民間活動に官は口出ししないといわれればそれまでだが、ジャカルタ首都圏の都市鉄道網は
「日イ友好の旗印」
だ。電車運行100周年にお祝いの一言くらいビデオメッセージでも出せなかったのだろうか。せめてCLI-225型プロジェクトに従事してきたメーカー技術者たちに労いの一言くらいあってもよいのではないか。そうでなければ彼らが報われない。
日本政府、国交省はインドネシアは鉄道輸出の重要市場であると引き続き示しており、本来、無関心を貫けるほど、プライオリティが低いとはいえない。
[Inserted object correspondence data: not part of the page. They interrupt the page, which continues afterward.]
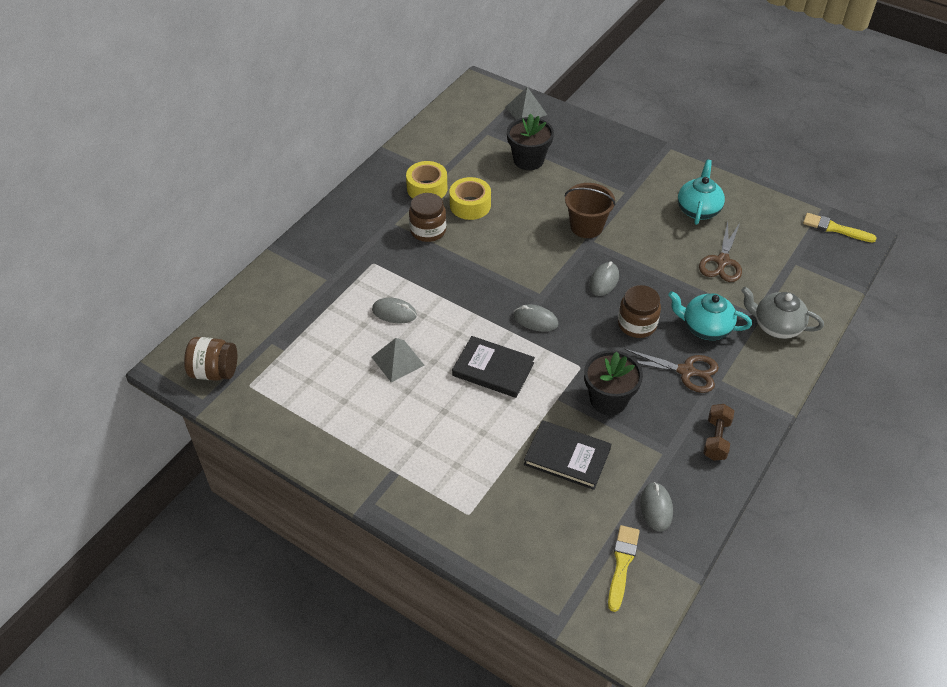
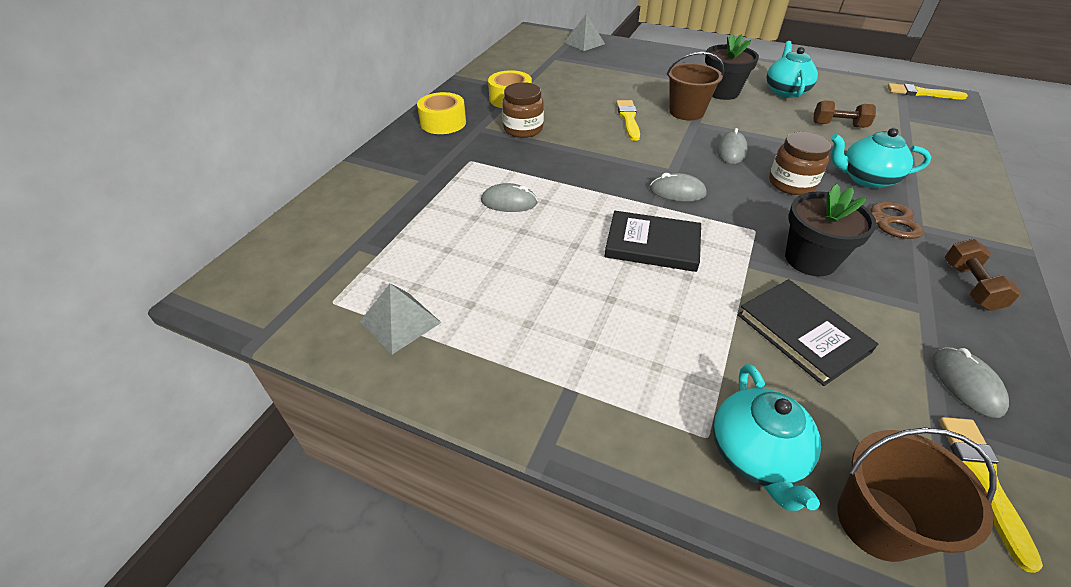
camera: 10 degrees left, 5 degrees down
(215, 371) = (281, 291): brown jar -> none
(397, 361) = (529, 250): grey pyramid -> grey pyramid (400, 322)
(470, 205) = (560, 107): yellow tape -> yellow tape (443, 122)
(492, 529) = (756, 455): none -> turquoise teapot
(528, 160) = (603, 72): black flower pot -> black flower pot (722, 92)
(528, 229) = (628, 119): none -> yellow brush
(543, 574) = (876, 522): none -> brown bucket
(567, 457) = (802, 333): black book -> black book turned 45 degrees clockwise
(722, 262) = (838, 125): brown scissors -> brown dumbbell
(776, 326) = (937, 170): grey teapot -> none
大使館には各省庁から出向した分野ごとのアタッシェが配置されており、インドネシア政府、各省庁等との調整役を果たしている。にもかかわらず、式典そのものの存在を知らなかったとはどういうことか。政府が掲げる鉄道インフラ輸出戦略に実際に貢献しているのは、メーカーであり、鉄道事業者である。大手商社やコンサルが関わる税金ありきのODAが全てではない。重要なのは、
「護送船団方式のODAが終わった後にいかにして、民間ベースで日系企業の参入障壁をいかに下げるか」
である。日本政府、国交省、外務省も、ODA以外にはまるで興味がないように見える。対中国、日本の国益を語るのは自由だが、中国の先進技術、潤沢なリソースを見くびってはいないか。まずは過去の歴史を学び、今、目の前で何が起きているのか、日本側がまずは知るべきである。